Dans la zone euro, la désinflation se confirme avec un nouveau recul des prix en novembre (-0,3%) ce qui porte le renchérissement à +2,2% sur 12 mois. La Banque centrale européenne avait bien anticipé cette tendance, puisqu’elle avait poursuivi son mouvement de baisse (un « modeste » -0,25%, annoncé lors de sa conférence du 12 décembre) en établissant son taux directeur à 3%. Mme Lagarde communique également que les prévisions de croissance pour la zone sont revues à la baisse, tout comme pour l’inflation pour 2025 (à 2,1%). Le même jour, la Banque Nationale suisse surprend en abaissant son taux directeur de 0,5% à 0,5%. Son nouveau directeur cite les grandes incertitudes sur le plan international, les perspectives favorables pour l’inflation (+0,3% en moyenne en 2025) et la force du franc. Le directoire envisage d’autres coupes et/ou des interventions sur les marchés des changes si nécessaire. Le retour à des taux négatifs n’est plus un tabou…

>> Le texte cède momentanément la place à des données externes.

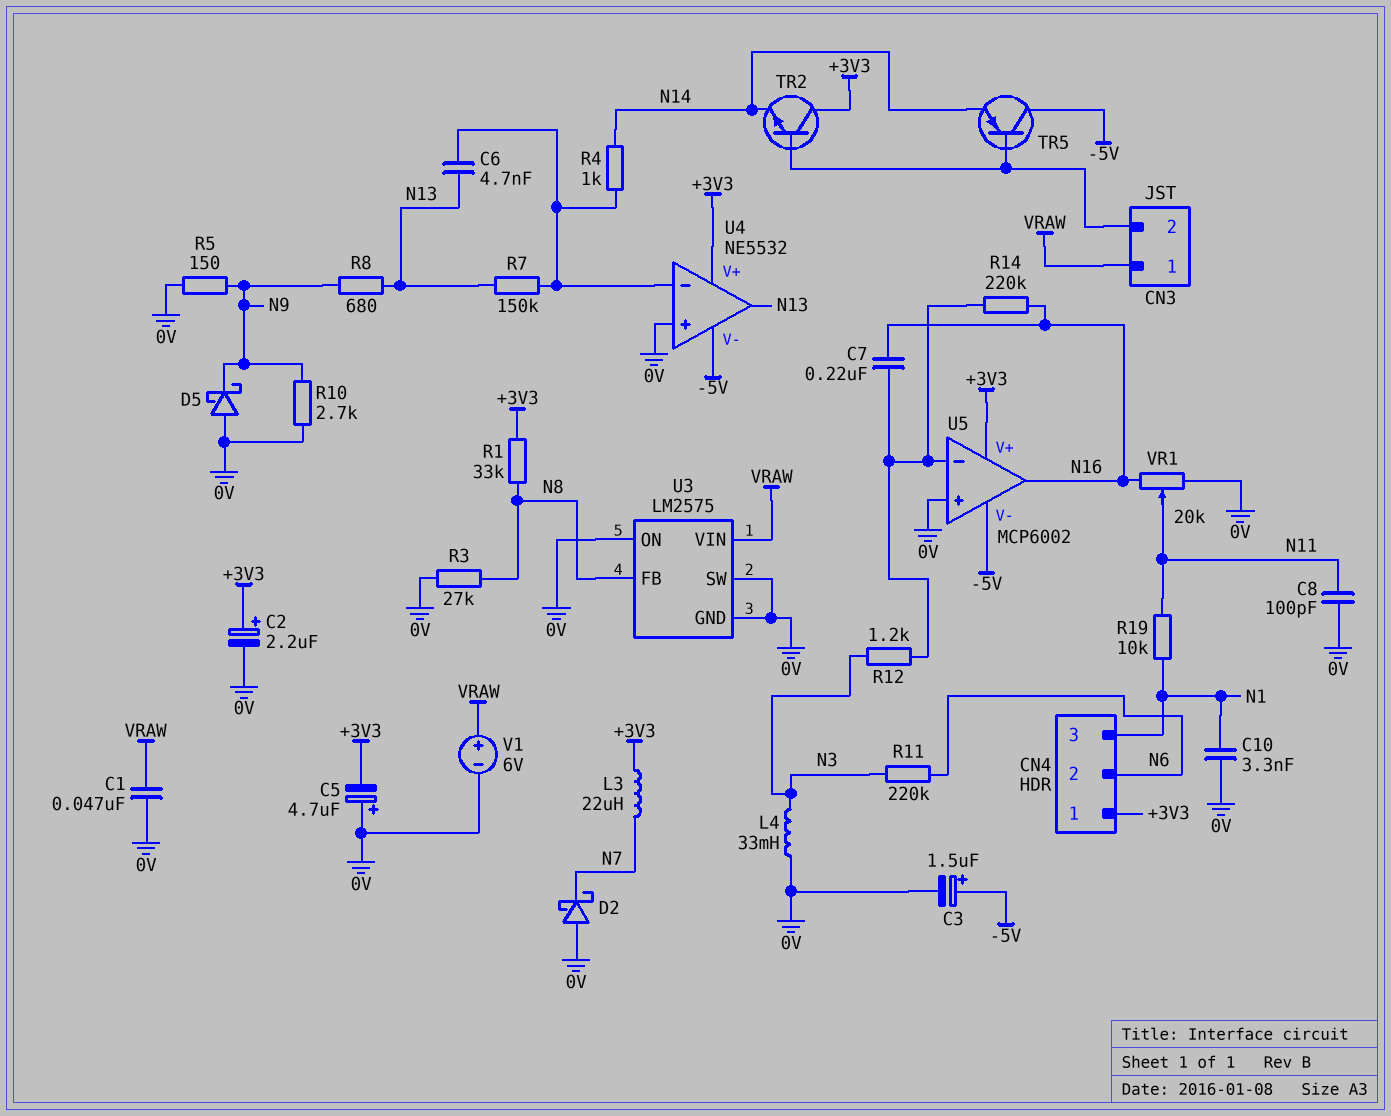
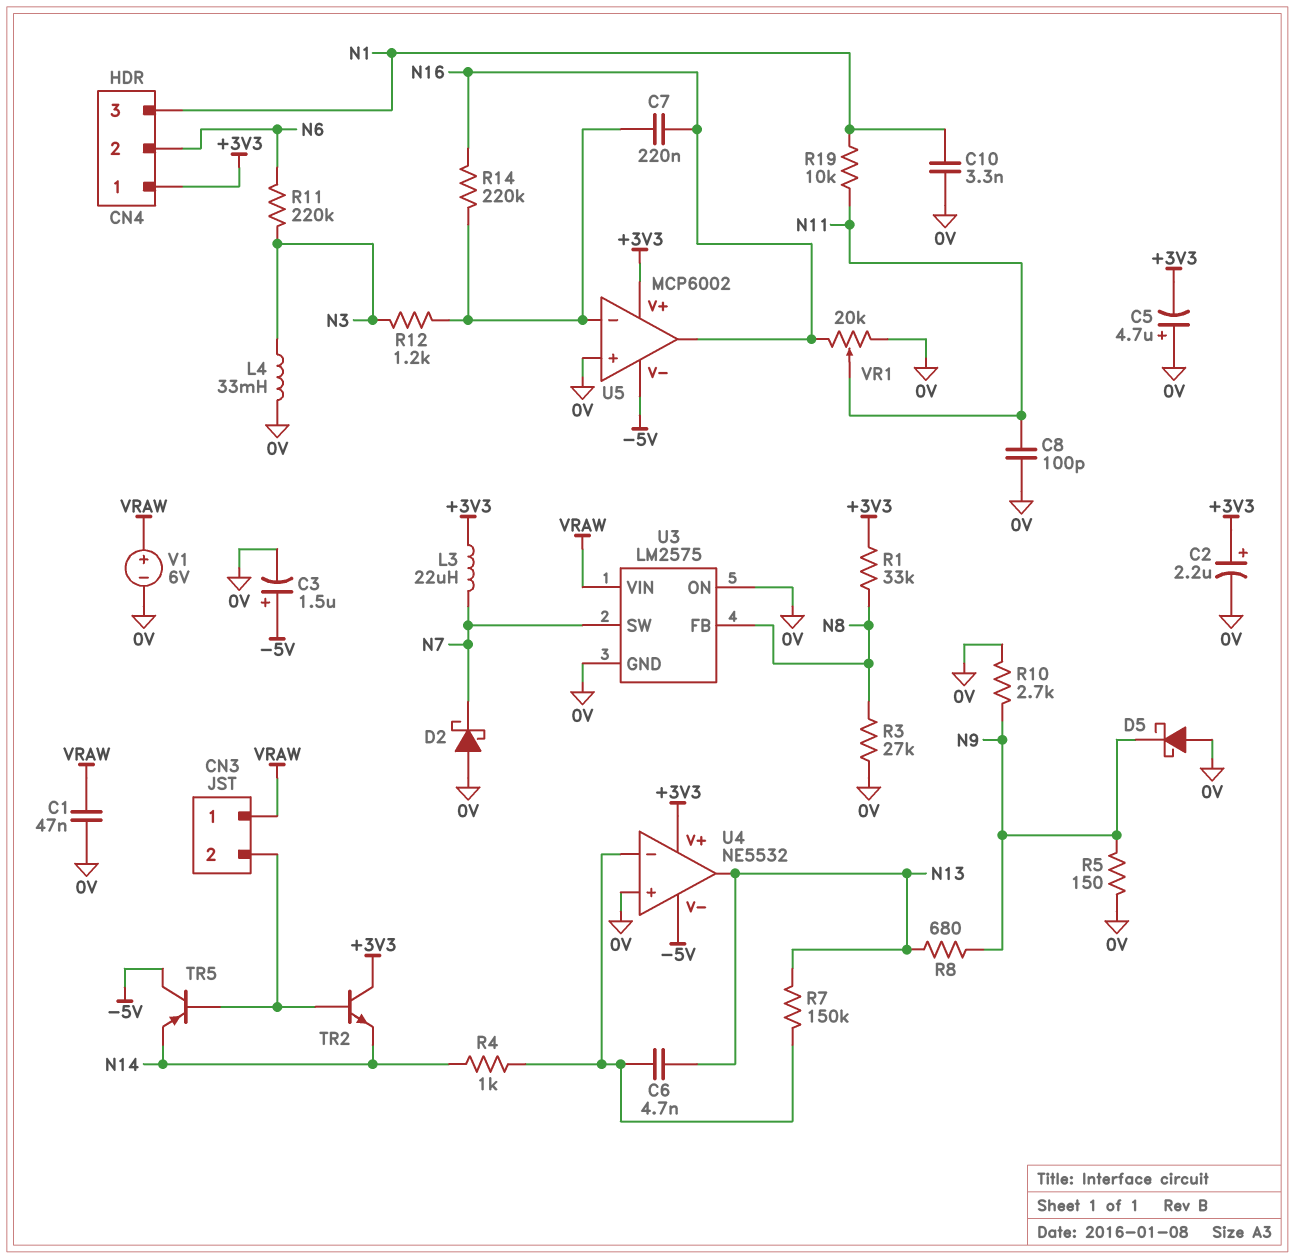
U3 pin SW: 0V -> N7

Assouplissement également en Chine où la déflation s’est installée. Les différents plans de relance sont pour l’heure assez peu efficaces. La dépréciation de la monnaie est significative, tout comme la baisse des taux longs qui ont passé en-dessous de 1% en décembre. La banque centrale tente de contrôler la valeur du Renminbi et envisage de nouvelles mesures de relance. Les décisions seront prises à l’aune des mesure tarifaires décidées par l’administration Trump.
La Chine est-elle en phase de « japanification » (déflation chronique et croissance très faible qui a caractérisé le Japon après l’éclatement de la bulle en 1990) ? les taux d’intérêt à 30 ans (qui expriment bien les attentes de long terme) sont désormais plus bas en Chine (ligne bleue) qu’au Japon (ligne rouge).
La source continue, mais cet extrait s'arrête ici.